Interpretare i finocchi

Il contesto. È arrivato il momento di ritrovare un regime alimentare regolare e di stare per un po’ lontani dagli eccessi culinari che ci hanno accompagnato nelle ultime settimane. Me lo sono ripetuto questa mattina, insieme ai buoni propositi delle diete post Befana, e ho pensato ai finocchi. Si tratta di una verdura di stagione con un ridotto contenuto calorico e ricca di proprietà: potassio, calcio, vitamine e tanto altro ancora che la rende un valido supporto in questo periodo dell’anno. Visto il freddo non mi piace l’idea di prendere i finocchi crudi, tagliarli e mangiarli così, schietti, come se fosse una punizione. Ho pensato di dare un’interpretazione a questo frutto della terra così pieno di cose buone per l’uomo, è nata così la ricetta di un finocchio interpretato.

Ingredienti

  • Finocchi (calcolate un finocchio a persona)
  • Cipolla bianca
  • Olio extravergine di oliva
  • Dado (1/4 per finocchio)

Passo 1. Il fondo di cipolla

Ebbene sì, parte tutto da lei: la regina della cucina. Tagliate la cipolla bianca a rondelle sottili, ne basta poca, circa 1/4 di una cipolla di medie dimensioni per una quantità pari a 2 finocchi. Mettete la cipolla in un tegame e aggiungete l’olio (2 giri d’ampolla). Coprite con un coperchio e fate soffriggere a fuoco molto lento.
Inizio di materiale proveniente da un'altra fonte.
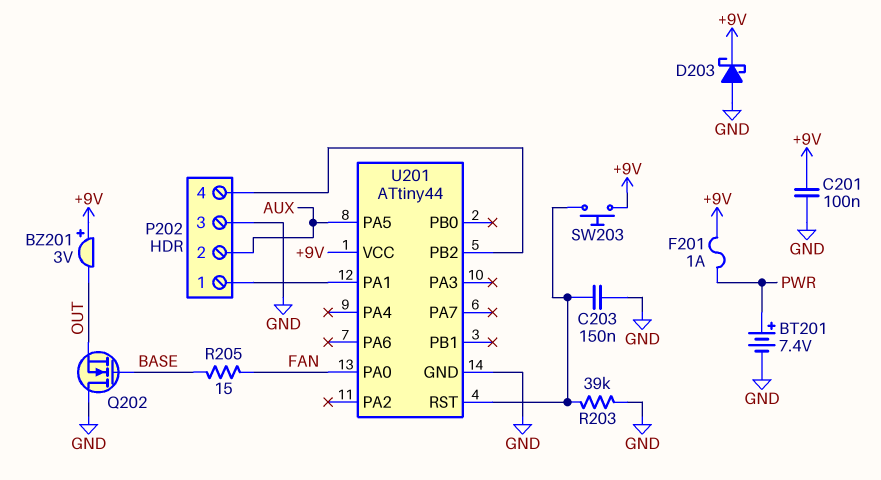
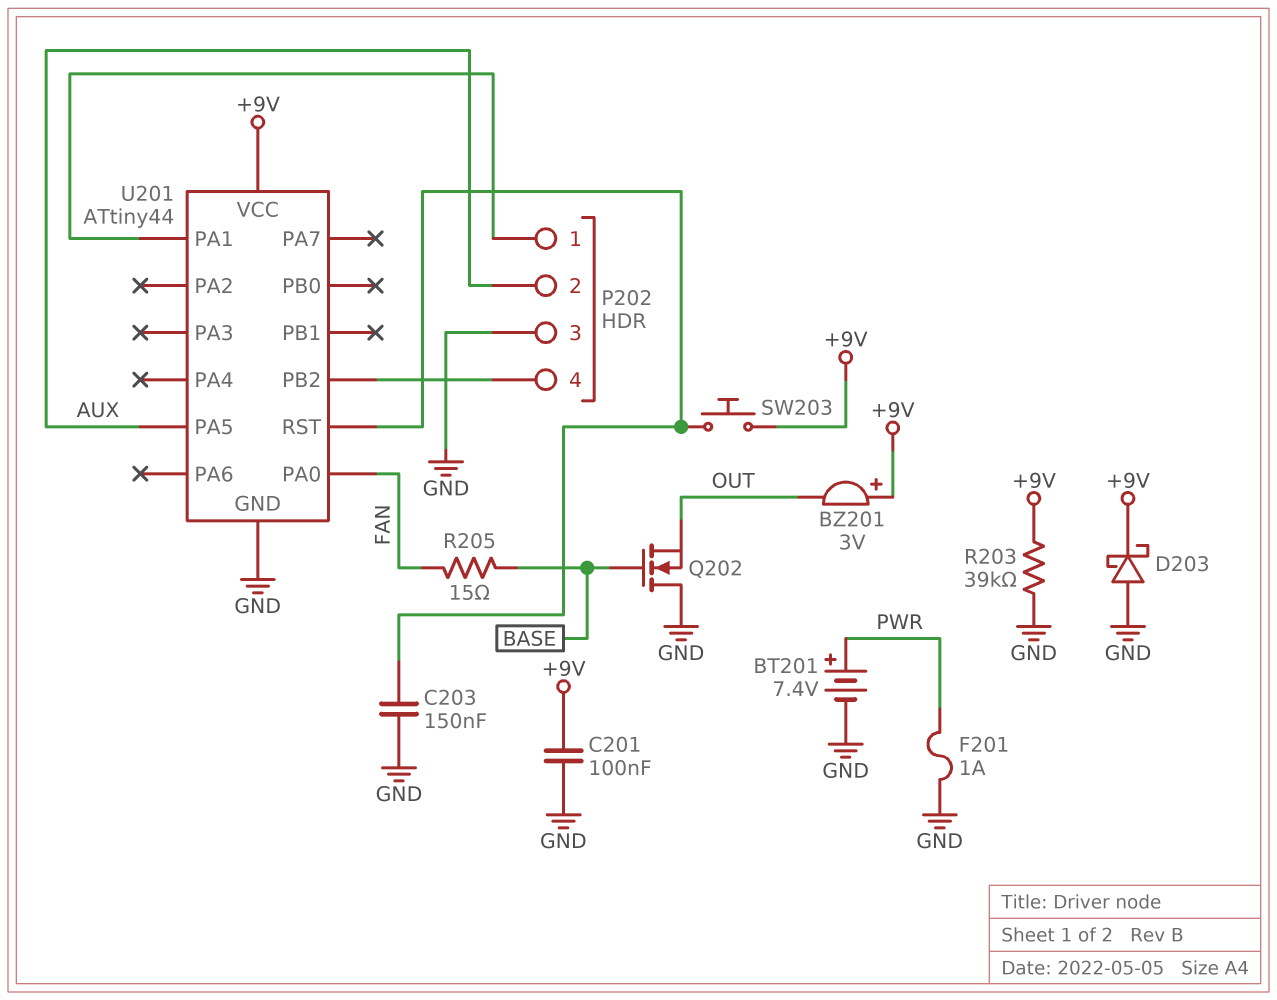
F201: 1A (+9V, PWR) -> 1A (GND, PWR)
R203: 39k (GND, U201/RST) -> 39k (+9V, GND)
Passo 2. Il taglio dei finocchi

Eliminate i gambi e la barbetta verde dei finocchi e tagliateli a spicchi, anche se sono irregolari va bene. Immergeteli nell’acqua per lavarli e nel frattempo controllate che la cipolla non bruci.

Passo 3. In pentola

Il momento del finocchio in pentola arriverà quando sarà appassita la cipolla. A quel punto prendete i finocchi e buttateli nel tegame, aggiungete un po’ di acqua insieme al dado sbriciolato. Mescolate e coprite.

Passo 4. Sorvegliare

La cottura del finocchio richiede circa 30-40 minuti, a fuoco medio, ma è necessario controllare e mescolare periodicamente per evitare che evapori l’acqua e la verdura si attacchi al fondo. Appena vedete che il tutto ha l’aria di essere molto asciutto aggiungete acqua (anche fredda) e mescolate. Non è necessario che i finocchi diventino purè, basta solo ammorbidirli preservando un po’ della loro croccantezza. Spegnete il fuoco quando la consistenza dei finocchi sarà di vostro gusto, serviteli caldi come contorno insieme a del pesce bianco fatto al forno ad esempio.

Consigli

  • Potete conservarli in frigorifero per circa 3 giorni, quando li fate abbondate con le quantità per avere le scorte per tutta la settimana.
  • Potete congelarli e tirarli fuori all’occorrenza per una cena dell’ultimo minuto. Si possono riscaldare in forno e, volendo, potete aggiungere un velo di parmigiano per la gratinatura.